I still haven't decided. I have to send it tonight. I've emailed both the replies to a few close friends of mine for their advice. I know what they're going to say. "Never send an informal email" , "OMG!! Are u mad?", "You won't get the job, its a big risk, You're being a fool!". To be honest, one of them has already replied with a similar statement. But I ask you. How do I risk losing something I don't have yet ? What do I have to lose? I feel that my reply will be a little different from the hundreds and thousands of applications they receive everyday. Maybe that, gets me past the problem of the visa? Who knows? Maybe it gets me closer to a phone interview ?
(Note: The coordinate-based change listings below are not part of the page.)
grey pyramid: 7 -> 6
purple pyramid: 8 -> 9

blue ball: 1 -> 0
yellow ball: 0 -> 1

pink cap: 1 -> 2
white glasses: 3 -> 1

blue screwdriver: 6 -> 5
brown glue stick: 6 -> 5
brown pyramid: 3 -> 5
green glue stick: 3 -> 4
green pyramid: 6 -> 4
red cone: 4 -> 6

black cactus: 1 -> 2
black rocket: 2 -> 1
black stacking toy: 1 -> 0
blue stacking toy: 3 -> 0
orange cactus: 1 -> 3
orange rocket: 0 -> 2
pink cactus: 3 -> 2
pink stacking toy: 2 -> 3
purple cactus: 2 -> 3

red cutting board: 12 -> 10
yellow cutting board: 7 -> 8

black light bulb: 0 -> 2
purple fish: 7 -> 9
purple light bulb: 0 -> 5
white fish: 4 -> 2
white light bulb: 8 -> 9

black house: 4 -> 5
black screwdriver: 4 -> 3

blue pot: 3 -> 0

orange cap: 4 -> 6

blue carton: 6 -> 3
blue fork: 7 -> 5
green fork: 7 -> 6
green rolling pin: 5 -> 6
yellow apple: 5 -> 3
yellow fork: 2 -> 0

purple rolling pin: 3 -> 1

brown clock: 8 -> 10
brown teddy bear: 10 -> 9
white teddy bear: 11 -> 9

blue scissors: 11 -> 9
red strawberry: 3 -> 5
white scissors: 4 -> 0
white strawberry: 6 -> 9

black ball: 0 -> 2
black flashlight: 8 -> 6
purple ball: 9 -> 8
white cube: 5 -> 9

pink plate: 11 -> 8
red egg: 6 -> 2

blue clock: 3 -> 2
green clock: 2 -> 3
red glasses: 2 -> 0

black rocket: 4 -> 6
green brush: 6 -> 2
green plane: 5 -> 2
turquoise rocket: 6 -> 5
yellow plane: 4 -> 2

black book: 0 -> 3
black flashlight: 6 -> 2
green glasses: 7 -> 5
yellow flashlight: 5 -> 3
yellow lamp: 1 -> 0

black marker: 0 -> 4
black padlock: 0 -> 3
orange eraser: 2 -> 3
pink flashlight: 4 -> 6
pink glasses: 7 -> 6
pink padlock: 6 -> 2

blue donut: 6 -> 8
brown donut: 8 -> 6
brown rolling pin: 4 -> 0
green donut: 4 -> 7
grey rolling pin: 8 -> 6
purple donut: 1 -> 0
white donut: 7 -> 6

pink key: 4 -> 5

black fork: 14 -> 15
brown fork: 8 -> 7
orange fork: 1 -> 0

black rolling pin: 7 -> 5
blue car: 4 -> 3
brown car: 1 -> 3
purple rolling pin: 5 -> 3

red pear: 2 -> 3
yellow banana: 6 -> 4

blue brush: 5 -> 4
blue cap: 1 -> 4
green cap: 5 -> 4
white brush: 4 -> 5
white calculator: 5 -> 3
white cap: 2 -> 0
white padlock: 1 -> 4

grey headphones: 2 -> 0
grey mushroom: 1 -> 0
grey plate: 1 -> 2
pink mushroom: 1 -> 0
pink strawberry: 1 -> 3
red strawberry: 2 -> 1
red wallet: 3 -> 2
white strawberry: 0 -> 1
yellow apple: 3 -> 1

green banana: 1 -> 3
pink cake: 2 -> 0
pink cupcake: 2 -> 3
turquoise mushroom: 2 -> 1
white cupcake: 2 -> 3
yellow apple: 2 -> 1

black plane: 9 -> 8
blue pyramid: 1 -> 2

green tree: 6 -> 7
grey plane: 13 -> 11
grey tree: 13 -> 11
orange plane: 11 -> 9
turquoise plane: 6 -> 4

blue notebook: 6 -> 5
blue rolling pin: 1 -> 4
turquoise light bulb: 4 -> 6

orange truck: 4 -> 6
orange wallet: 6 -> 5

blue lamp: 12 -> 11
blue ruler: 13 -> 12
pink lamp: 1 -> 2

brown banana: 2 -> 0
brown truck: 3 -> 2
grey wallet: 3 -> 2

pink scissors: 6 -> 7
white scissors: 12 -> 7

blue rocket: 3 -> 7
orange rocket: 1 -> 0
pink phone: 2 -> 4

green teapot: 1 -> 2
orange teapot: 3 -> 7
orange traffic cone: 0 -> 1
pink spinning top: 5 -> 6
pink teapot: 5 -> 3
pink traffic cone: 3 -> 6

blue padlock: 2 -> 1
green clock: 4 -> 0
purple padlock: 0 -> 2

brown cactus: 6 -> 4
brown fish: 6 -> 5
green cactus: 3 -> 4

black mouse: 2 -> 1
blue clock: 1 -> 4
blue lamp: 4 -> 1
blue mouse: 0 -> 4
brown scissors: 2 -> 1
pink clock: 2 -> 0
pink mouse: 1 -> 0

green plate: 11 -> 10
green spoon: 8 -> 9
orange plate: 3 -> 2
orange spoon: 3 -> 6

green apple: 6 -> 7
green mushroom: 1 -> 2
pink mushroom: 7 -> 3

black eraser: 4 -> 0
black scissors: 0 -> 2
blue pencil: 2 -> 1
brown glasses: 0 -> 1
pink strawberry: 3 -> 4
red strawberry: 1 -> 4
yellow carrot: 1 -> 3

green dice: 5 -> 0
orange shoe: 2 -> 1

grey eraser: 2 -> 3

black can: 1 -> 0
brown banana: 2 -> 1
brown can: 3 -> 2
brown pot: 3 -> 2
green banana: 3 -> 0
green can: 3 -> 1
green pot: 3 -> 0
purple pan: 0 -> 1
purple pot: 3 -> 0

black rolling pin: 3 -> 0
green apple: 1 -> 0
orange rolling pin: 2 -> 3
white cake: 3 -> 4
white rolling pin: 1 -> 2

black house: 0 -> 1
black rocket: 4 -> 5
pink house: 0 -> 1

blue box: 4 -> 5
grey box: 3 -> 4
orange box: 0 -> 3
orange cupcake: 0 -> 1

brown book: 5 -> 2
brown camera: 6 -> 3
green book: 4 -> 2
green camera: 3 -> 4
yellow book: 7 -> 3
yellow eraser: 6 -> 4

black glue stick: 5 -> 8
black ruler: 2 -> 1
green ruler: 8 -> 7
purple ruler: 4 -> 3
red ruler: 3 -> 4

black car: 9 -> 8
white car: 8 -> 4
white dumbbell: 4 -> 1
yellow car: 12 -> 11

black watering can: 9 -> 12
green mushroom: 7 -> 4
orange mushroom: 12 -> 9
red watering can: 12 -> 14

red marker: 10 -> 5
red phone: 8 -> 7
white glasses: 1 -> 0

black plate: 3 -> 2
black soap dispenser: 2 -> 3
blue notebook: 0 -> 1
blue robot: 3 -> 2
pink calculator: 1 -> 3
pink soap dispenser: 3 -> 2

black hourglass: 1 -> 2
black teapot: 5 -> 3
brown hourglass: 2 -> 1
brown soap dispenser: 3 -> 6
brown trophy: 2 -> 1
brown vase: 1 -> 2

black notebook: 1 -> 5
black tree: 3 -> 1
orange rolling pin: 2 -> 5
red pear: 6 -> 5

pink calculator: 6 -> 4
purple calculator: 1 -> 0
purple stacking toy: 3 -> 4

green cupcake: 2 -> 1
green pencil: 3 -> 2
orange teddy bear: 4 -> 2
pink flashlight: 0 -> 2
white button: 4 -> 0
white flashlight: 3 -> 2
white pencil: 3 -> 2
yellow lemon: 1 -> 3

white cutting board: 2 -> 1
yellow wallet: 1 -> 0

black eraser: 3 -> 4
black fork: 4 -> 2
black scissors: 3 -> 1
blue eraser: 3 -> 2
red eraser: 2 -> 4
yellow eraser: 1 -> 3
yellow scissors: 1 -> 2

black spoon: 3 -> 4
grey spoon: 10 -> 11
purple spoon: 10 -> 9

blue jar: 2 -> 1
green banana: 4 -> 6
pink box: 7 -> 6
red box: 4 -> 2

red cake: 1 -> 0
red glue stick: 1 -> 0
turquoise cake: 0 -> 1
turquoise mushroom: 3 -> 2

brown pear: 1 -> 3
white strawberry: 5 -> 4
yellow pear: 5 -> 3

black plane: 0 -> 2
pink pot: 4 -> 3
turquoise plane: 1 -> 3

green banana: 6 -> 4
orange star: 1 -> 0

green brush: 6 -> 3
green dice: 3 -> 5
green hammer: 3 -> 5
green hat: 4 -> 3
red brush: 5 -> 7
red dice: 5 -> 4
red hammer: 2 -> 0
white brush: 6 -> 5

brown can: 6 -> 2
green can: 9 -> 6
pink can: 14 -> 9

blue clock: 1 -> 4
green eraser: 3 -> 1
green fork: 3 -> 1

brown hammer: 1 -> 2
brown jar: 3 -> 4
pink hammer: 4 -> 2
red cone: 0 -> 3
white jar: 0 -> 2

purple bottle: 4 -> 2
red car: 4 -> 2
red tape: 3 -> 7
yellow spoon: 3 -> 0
Well, even if it does not. Even if they hate it, at least they'll laugh about it, talk about me over coffee for a day, maybe even remember me as "The Guy Who Sent the Weird Reply" for years to come. At least I'll be famous :D :D. (Sigh!) I know I'm going to send the casual one. I like that. I should stop hassling my friends over it. I should just send it. Should I ? Shouldn't I? Should I ? Shouldn't I? Aaaaaaaarggghhhhhh!!

You know there's a fair chance that the recruiter reads this blog. I've advertised it like a fool :P. Well, if you do. Don't blacklist me from your company.